Souta Hikaru desenterró el kaiken de la garganta de su padre. Era primavera y las flores blancas de la murta se abrían al sol de la mañana ajenas a la sangre que lamía su raíz justo debajo del cráneo de Hayato. Al alba, Natsuki Yui, su prometida, fue encontrada por un paje en las afueras del jardín, las rodillas atadas con un trozo de soga, el frágil cuello que recordaba a la grulla corona roja, otrora elegante y garboso, yacía abierto por la hoja de la daga, mostrando, obscenas y vulgares como un yasha desterrado, dos carótidas vaciadas.

Hayato deseó a Natsuki Yui desde el momento en que cruzó el portón principal del brazo de su hijo, y a un daimyō nada le es negado. La joven meliflua dejó caer su risa como una fuente sobre la joya del loto, y en el eco de las paredes, su voz fue la voz del canto de la alondra.

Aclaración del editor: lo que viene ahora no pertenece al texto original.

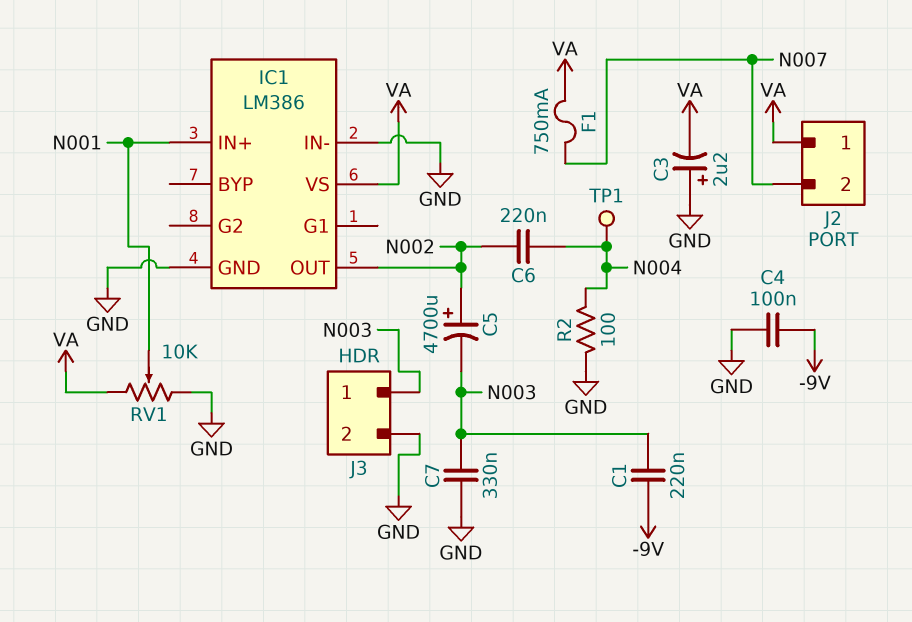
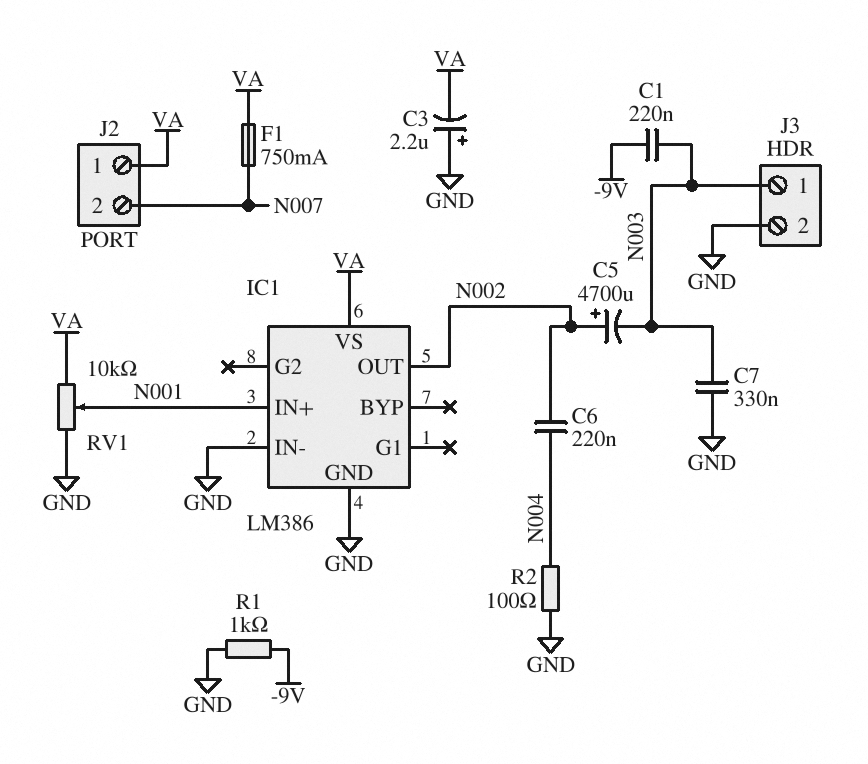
C4: 100nF (-9V, GND) -> none
R1: none -> 1k (-9V, GND)
TP1: test point (N004) -> none

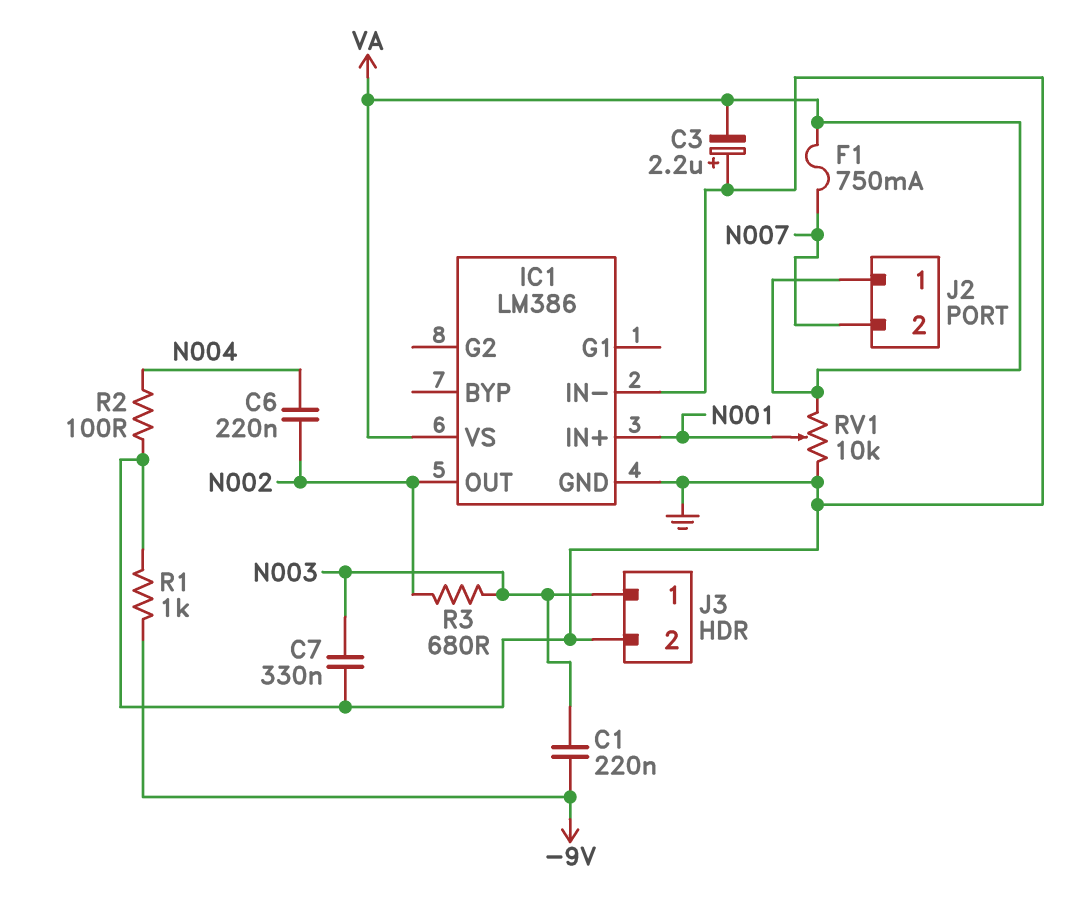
C5: 4700uF (plus N002, minus N003) -> none
R3: none -> 680 (N002, N003)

Hayato debía esperar, acechar un descuido que le permitiera comprobar las promesas de sus labios, de esas manos que adivinaba ávidas y sabias.

Natsuki Yui se sostuvo de Souta Hikaru para que los ojos inflamados del padre de su futuro esposo no rasgaran su piel, hiriéndola, y en ese solo segundo de contacto se resignó al insomnio. Hayato supo, al observar ese gesto tenue de naufragio, que los mismos alfileres aguijonearon el corazón de su nueva hija.

Durante las semanas siguientes se enfrascaron en una lucha sorda, en una persecución donde Natsuki Yui era una liebre asustada, furtiva, que huía a refugiarse en la confortable madriguera que era el regazo de Hikaru. Hayato, con una paciencia ancestral, se alivió con las mujeres del séquito de Natsuki, poseyéndolas con furia, seguro de que sus gritos rasgarían el silencio de la casa para ir a estrellarse en el ala este, en la puerta donde Natsuki Yui colocaba todos los cerrojos, y cada una de esas lunas, alimentó su vigilia con la llaga de los celos.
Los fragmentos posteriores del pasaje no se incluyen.